O Java, how I love Thee. Every library I could want, all in one place. You care for me so well. It pains me to find your faults.

So it appears that the Java regex library's compiled patterns execute recursively. This alone wouldn't be particularly unusual, especially if the recursion was limited by the complexity of the regex itself. However in this case it seems the recursion is a factor of the string to match, rather than of the expression complexity. With a large enough input string, I can get Java's regex to blow the stack every time.
regex = /\A((?:.|\n)*?)?([\r\n]{1,2}|--)/n
long_string = ""
76.times { long_string += "xxxxxxxxxxxxxxxxxx" }

long_string.sub(r) {""}

This bit of Ruby code will cause java.util.regex.Pattern to blow the stack during matching. I'm sure this regex could be reduced to a simpler case, but I don't really need to go through the exercise of doing so; others have reported the same issue:
So the issue stands, unfortunately. I'm not sure I'd characterize it as an RFE...I'm no regex expert, but I would hope my regex engine wouldn't overflow based on large input, especially if that input was completely bogus as in my example above. I don't think that's unreasonable, especially considering that Ruby's regex engine appears to handle this case (and considerably larger cases) just fine. Correct me if I'm expecting too much.

So what's the damage? Well, since we currently use java.util.regex exclusively, and since Ruby libraries and apps very frequently use regex to match against very large strings, we'll have to migrate to a different regex library. Until that happens, however, Rails under JRuby will not support large multipart posts, at a minimum. There may be other places this has an effect, but multipart posting was the area I investigated.

So for now...I guess it's just busted. We'll begin evaluating alternative regex libraries posthaste. Any help from you folks would be appreciated...just take that regex or one from the bugs and try to match against extremely large input.

Rewrite the Regex?

Some may say that the regex should be rewritten to avoid the use of alternation. Perhaps so, perhaps there's a better way. However Ruby handles it fine, so requesting that the Rails folks or any other Ruby devs start tailoring their regex so they will work under JRuby is quite out of the question. If we can't run the same regex against the same input, we need a different regex library...that's all there is to it.

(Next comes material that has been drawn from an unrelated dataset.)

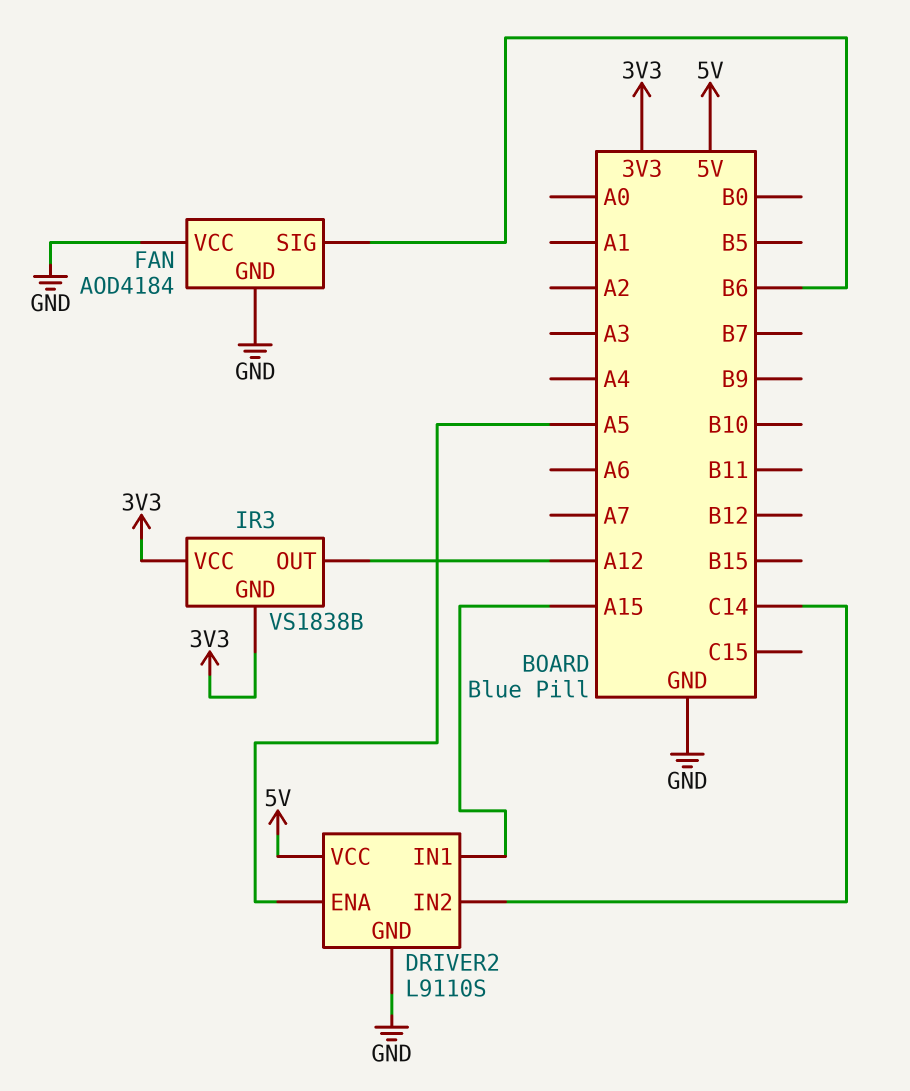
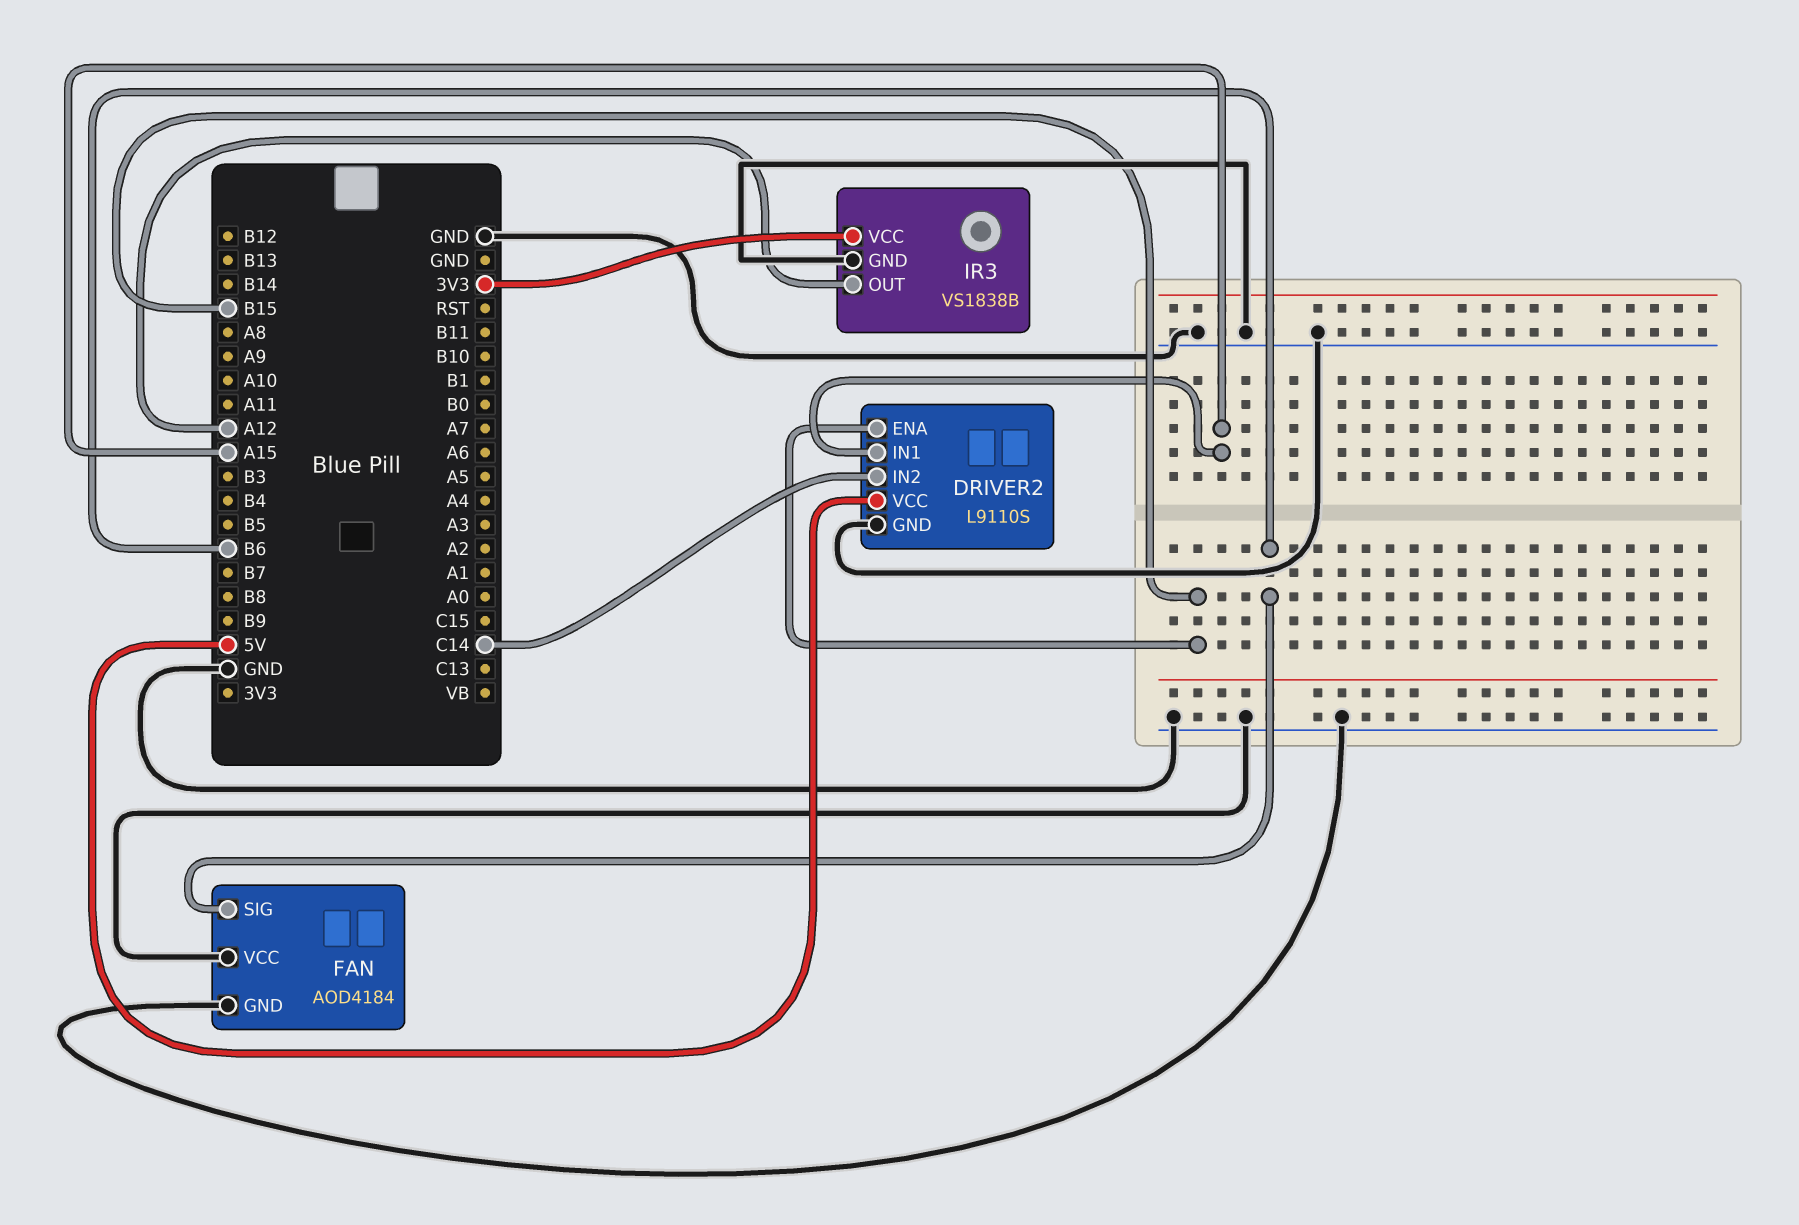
DRIVER2 pin ENA: A5 -> B15
IR3 pin GND: 3V3 -> GND

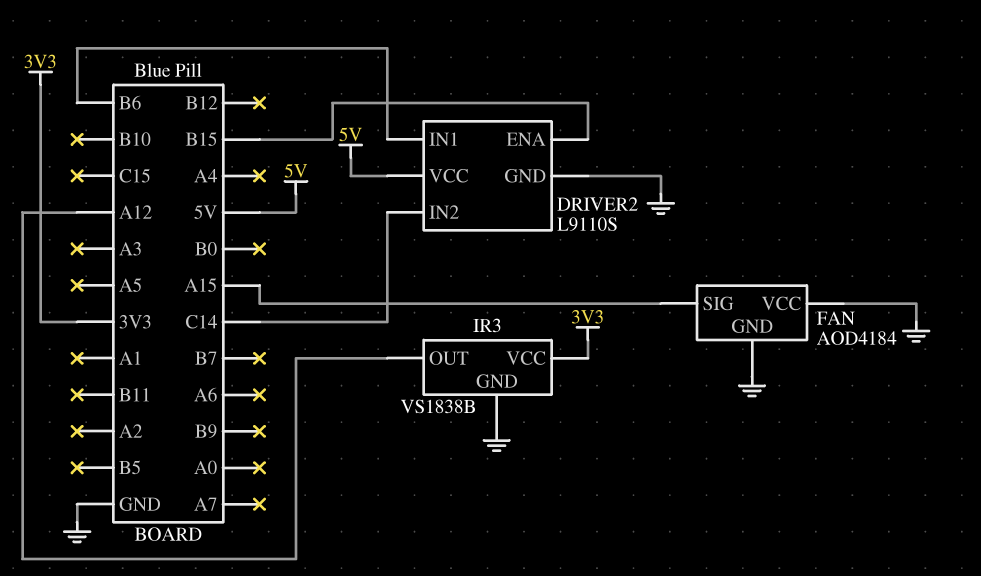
DRIVER2 pin IN1: A15 -> B6
FAN pin SIG: B6 -> A15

Besides, the bugs posted have additional regex that are even simpler. It just seems to be a limitation of the Java regex library that certain regex will blow the stack on large input.

For the record, here's the relevant bit of the stack. I get pages and pages of this, under both Java 5 and Java 6 beta 2...both 64-bit under Linux:
...
at java.util.regex.Pattern$Branch.match(Pattern.java:3998)
at java.util.regex.Pattern$GroupHead.match(Pattern.java:4052)
at java.util.regex.Pattern$LazyLoop.match(Pattern.java:4241)
at java.util.regex.Pattern$GroupTail.match(Pattern.java:4111)
at java.util.regex.Pattern$BranchConn.match(Pattern.java:3962)
at java.util.regex.Pattern$CharProperty.match(Pattern.java:3314)
at java.util.regex.Pattern$Branch.match(Pattern.java:3998)
at java.util.regex.Pattern$GroupHead.match(Pattern.java:4052)
at java.util.regex.Pattern$LazyLoop.match(Pattern.java:4241)
at java.util.regex.Pattern$GroupTail.match(Pattern.java:4111)
at java.util.regex.Pattern$BranchConn.match(Pattern.java:3962)
at java.util.regex.Pattern$CharProperty.match(Pattern.java:3314)
at java.util.regex.Pattern$Branch.match(Pattern.java:3998)
at java.util.regex.Pattern$GroupHead.match(Pattern.java:4052)
...

What a downer.

Update (2011-3-1): Someone stumbled across this post recently and I realized I'd never updated it with a solution for this problem. I checked out several alternative Java regex engines. Some had the same problem, being implemented the same way, but JRegex both resolved the issue and performed very well. I'd recommend it to anyone that needs to work around the problems in Java's built-in regex library.
Written on September 4, 2006